I've been in South Korea for nearly six months. I left three days after my birthday and now I find myself wondering if any new urges to move on or  move back or stay still will surprise me. Holding still does not come naturally to me.

In truth, I have always moved to escape some part of my past or my self. When I came here my dad had been gone four months. Between his death and my arrival here the depression that hovered over me from my late teens into my twenties morphed into numbness. I had constant anxiety and insomnia. I stopped eating but drank too much. I threw myself recklessly at love hurting myself and several others in the process. I felt isolated from my family and alienated from my friends. I was rootless, floating aimlessly from place to place, hoping whatever was weighing me down would let up someplace else. And finally last year, with no job, no permanent place to live, and no forseeable future, I felt I had to get out of the States to start over. These are feelings I've rarely shared with anyone. I was broken.
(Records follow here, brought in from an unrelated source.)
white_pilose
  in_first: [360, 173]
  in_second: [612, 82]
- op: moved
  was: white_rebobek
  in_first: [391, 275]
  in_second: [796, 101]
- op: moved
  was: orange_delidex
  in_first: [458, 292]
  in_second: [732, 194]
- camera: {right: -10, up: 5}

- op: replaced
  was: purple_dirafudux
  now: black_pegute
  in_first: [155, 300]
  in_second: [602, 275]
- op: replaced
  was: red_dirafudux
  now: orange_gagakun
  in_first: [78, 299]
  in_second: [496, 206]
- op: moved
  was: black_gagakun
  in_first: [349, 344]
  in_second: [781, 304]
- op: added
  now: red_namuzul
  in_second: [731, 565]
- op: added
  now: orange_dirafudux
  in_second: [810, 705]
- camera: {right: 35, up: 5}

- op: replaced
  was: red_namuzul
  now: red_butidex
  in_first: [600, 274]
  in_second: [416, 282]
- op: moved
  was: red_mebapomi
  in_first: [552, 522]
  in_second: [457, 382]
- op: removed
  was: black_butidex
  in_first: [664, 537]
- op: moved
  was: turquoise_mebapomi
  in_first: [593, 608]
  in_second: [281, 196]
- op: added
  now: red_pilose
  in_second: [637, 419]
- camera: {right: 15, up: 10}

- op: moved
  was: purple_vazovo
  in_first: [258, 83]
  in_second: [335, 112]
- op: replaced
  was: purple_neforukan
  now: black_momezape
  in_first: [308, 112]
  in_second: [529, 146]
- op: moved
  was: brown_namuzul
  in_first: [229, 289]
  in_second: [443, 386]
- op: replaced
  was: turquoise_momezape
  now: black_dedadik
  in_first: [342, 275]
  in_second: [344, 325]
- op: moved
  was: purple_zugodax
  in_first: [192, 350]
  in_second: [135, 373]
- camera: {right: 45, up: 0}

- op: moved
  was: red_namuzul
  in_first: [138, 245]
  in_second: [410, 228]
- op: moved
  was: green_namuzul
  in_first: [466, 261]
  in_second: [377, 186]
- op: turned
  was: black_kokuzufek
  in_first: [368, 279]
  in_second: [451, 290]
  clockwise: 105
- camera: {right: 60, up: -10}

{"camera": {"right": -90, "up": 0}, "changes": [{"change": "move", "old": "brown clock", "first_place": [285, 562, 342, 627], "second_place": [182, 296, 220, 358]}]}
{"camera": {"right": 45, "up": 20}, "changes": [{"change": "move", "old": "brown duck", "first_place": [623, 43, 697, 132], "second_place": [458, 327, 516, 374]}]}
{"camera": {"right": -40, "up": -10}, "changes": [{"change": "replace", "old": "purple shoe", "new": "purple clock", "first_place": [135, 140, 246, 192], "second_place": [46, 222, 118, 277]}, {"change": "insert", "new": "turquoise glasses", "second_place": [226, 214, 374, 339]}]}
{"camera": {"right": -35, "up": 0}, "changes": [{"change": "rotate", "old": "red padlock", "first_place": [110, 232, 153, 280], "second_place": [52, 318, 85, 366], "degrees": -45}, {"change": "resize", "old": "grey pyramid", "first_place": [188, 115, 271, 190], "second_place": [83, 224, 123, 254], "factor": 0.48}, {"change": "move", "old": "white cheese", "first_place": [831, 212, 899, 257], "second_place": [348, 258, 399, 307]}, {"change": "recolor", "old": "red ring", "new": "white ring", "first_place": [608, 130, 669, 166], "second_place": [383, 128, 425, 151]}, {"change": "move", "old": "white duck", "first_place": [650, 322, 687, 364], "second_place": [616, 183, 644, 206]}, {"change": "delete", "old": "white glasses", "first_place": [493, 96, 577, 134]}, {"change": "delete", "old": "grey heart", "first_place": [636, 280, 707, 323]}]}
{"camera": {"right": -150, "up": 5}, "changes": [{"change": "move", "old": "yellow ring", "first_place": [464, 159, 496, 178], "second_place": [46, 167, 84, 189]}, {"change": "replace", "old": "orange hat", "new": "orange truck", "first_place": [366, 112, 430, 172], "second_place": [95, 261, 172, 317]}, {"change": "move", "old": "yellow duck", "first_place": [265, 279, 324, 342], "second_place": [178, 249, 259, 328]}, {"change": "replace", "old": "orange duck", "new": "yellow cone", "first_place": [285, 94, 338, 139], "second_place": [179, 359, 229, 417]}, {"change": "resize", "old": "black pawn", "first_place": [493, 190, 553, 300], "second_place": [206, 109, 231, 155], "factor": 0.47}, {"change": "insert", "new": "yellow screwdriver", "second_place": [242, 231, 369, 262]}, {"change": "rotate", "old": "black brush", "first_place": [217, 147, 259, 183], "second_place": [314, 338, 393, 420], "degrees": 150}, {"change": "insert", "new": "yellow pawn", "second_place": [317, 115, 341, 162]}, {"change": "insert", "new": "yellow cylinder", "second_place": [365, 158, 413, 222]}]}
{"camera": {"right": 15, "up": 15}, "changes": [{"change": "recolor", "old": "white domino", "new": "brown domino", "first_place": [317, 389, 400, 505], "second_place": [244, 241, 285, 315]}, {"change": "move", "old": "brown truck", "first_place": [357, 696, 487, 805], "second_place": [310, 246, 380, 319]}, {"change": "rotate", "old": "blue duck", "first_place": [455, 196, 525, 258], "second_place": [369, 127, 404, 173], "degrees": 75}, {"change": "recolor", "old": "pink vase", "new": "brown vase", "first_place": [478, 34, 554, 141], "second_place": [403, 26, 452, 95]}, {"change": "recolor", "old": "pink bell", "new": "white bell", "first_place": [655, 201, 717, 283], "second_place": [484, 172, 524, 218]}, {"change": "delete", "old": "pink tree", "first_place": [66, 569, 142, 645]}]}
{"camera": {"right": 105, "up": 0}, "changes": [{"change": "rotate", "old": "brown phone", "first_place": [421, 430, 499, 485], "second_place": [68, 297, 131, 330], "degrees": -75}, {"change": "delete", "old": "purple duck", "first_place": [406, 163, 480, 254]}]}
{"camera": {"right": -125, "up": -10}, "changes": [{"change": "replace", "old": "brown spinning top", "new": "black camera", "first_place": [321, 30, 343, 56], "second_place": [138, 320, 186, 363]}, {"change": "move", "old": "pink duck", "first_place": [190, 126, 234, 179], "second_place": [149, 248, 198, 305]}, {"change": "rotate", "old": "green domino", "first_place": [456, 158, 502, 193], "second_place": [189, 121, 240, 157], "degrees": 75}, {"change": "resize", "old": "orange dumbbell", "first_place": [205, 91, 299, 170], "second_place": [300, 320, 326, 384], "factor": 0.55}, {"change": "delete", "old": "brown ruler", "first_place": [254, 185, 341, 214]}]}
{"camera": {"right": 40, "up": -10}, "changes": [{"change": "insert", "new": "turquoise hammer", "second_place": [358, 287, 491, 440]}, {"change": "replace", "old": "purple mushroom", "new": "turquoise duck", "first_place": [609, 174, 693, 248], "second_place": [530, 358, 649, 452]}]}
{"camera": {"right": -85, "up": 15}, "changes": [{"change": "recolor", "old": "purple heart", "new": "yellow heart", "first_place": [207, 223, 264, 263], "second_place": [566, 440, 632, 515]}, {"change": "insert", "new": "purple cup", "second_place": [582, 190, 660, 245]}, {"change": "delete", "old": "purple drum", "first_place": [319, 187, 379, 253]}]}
Whenever I move I remember that saying which haunts me like a ghost - wherever you go, there you are. For a while the newness of being in a foreign country completely distracted me from the weight I had been carrying for years before. But my habits under stress and the truth that I was still very much in the depths of grieving the loss of my father and my own shame at my lack of self-worth crept back into the peripheries of my life like an old friend.

I look at the pictures on my Facebook profile. I remember a friend asking me if I was truly as happy as I seemed since relocating. And the answer is... yes! Getting on the plane to come to South Korea was the first time in my life that I chose me and not someone else. That I did something frightening because I thought it might teach me something from the outset. I didn't do it for a man, or a friend, or because of some perceived betterness at being there as opposed to anywhere else. I chose to go to a place where I knew no one and left everything known behind me, left even the potential for romantic love, because I had to. I believe I was dying.

The moment I got on the plane my life began to change in a way I never thought imaginable. Believing long enough that I, my sanity, my heart and my soul was worth the 10,000 mile trip caused a shift in me. I'm still grieving, I'm still a love addict learning how to walk the journey of someone who loves themselves first. I still stumble along the way. I've already recklessly fallen into and lost love in the six months that I've been here. I still catch myself in old patterns. I'm still tempted by old self-destructive habits. The difference is the joy I carry with me now as I face these challenges. The difference is the friends by my side who saw my hurting self and loved me whole again. The difference is gratitude, each and every day for being able to wake up and try it differently until I get it right, for me.

Being open about these challenges, telling on myself, is a liberating process. And so I hope through my sharing that the weight becomes less burdensome, and my heart opens more still.